I remember when I first met the Wachowski brothers a couple of years ago, they showed me this eight-second shot.
To see that sequence projected at the Academy Awards, it was an incredible journey for me.
And then to have them win for Best Editing, Sound Editing, and Special Effects, it was great.
Q You turned down US$15 million (S$26.1 million) to do the sequel for Speed. Yet you're embarking on a sequel to The Matrix. Why?
A The script. Before I committed I had to know what the brothers intended to do artistically. Once I found out, I was interested and, thankfully, they were interested in me.
Q Do you have script approval?
A No I don't. It's a situation of trust which I have in them.
Q What themes can we expect?
A Part of the ambition of its directors (the Wachowski brothers) is that there is no summing up. But they're interested in the idea of the infinite and the finite. They told me to go buy some Schopenhauer and some Hume.
I don't know what that meant. Maybe I'll find out in the third film.
Q When does filming start?
A I'm scheduled to start training in November. The ambition is to start filming in late March or April. Work on the special effects began about two months ago, and they'll be working on research and development for half a year before we start.
Q Will all the same actors come back?
A Yes, everybody is set, the entire cast -- Carrie Ann Moss, Lawrence Fishburne, Hugo Weaving and Marcus Chung -- they'll all be back.
Q How do you handle bad reviews?
A I don't have an emotional reaction.
Q Nothing fazes you?
A Of course when you're auditioning for a film and you don't get the part, that can be very frustrating.

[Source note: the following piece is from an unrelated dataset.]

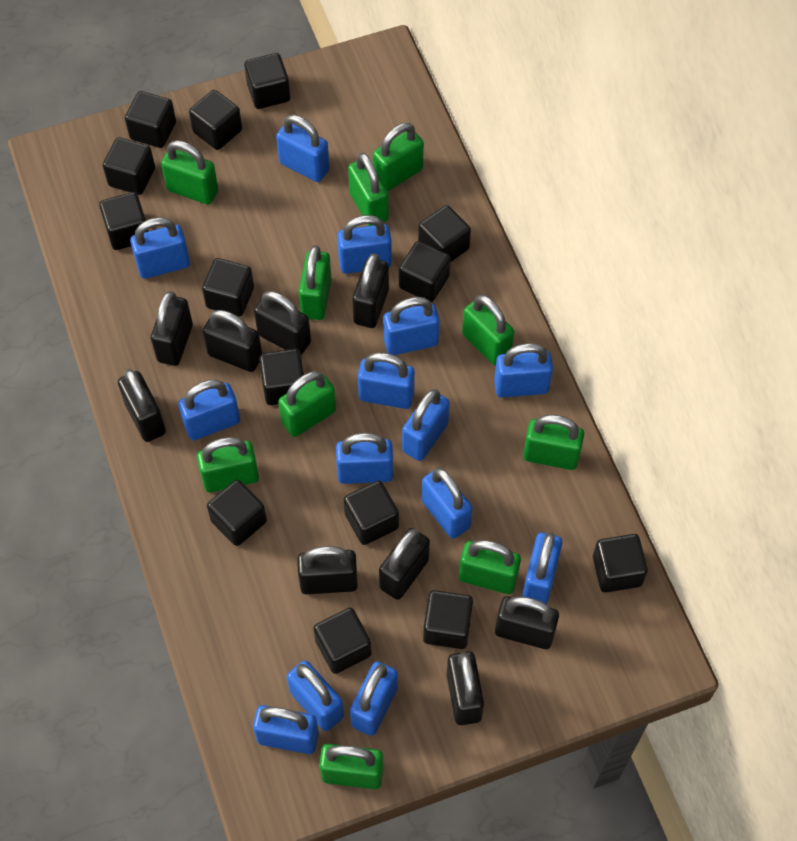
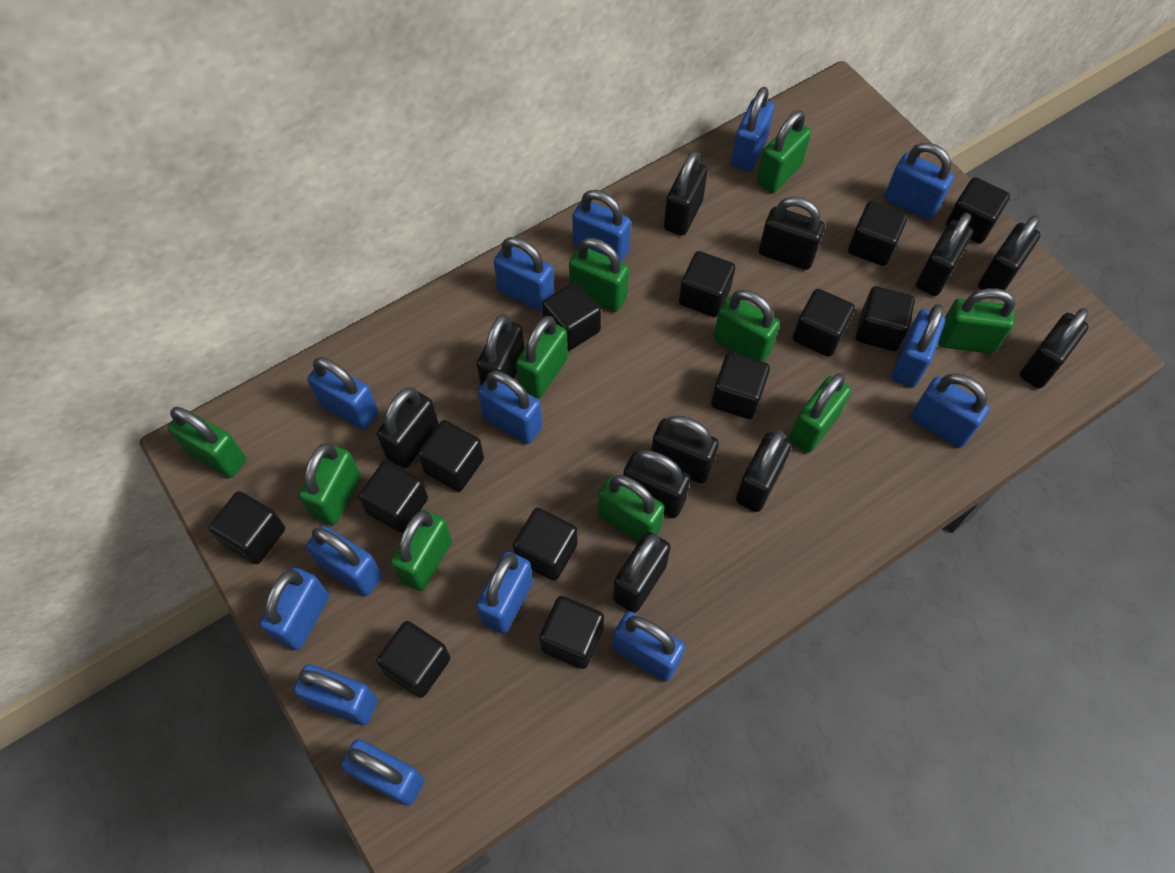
black cube: 14 -> 13
black padlock: 9 -> 11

Q How do you juggle a movie career with playing in a band? (Reeves plays bass in the "folk thrash" band Dogstar)
A Sometimes it's very frustrating. But when we were shooting Matrix, the guys came to Australia and we did a couple of weekend shows there. When I did Chain Reaction they came to Chicago. I don't really think about it, like it was a choice. I see myself as an actor who loves playing music.

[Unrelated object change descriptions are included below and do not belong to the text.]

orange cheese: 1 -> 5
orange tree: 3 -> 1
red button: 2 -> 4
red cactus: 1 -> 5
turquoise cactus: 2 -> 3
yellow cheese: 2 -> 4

Q Which you have for quite some time now?
A Yeah, the band has been around for about six or seven years.
We just had a record released in the States, so the curiosity factor has lessened.
We certainly have more fans than we used to have because of the touring.

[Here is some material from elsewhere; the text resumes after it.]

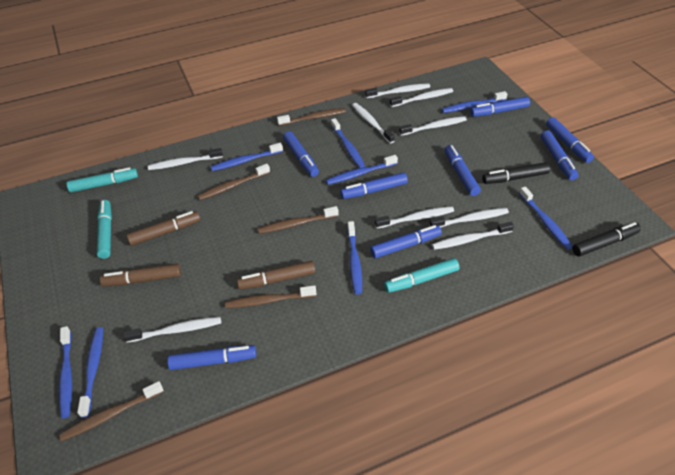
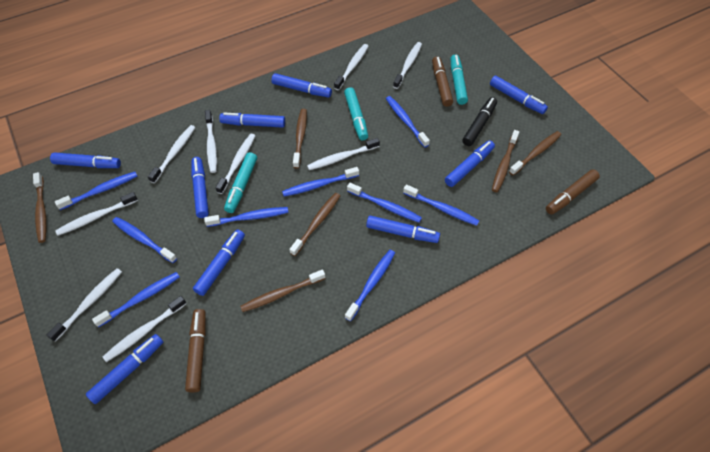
black marker: 2 -> 1
blue marker: 8 -> 9
blue toothbrush: 8 -> 9
brown toothbrush: 5 -> 6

Q You toured in Taiwan. What was that experience like?
A Yeah, we went to Taipei and we had a great time. It was such a different culture for us, it was fantastic. It was fun to play there, and while I was there I worked with Yuen Wo Ping, the choreographer.
The Wachowski brothers had introduced me to his work -- he has such wonderful storytelling and invention in his choreography. Whenever I've watched gongfu films and I've had a favourite, it was always one made by Wo Ping. So when I got the chance to work with him and the people he works with, it was fantastic.
Q What did you learn from him?
A More power. He's always saying: "More power. Release the energy." He was always telling me I could do better.
Occasionally he told me: "It's okay", and coming from him that was an honour.
Q How close are the members of Dogstar? Do you all share the tightness and the camaraderie of football players?
A We really have a tight bond, yes. I love the camaraderie of the band.
Q You've been getting some pretty good reviews recently?
A Oh yeah. We rock. We've been touring now for over four years, and we're coming up with our own sound.
We had a show in L.A. recently, and our friends were saying, "We used to come out to support you, and the free beer," but now people are saying, "We really had a great time. We love your work."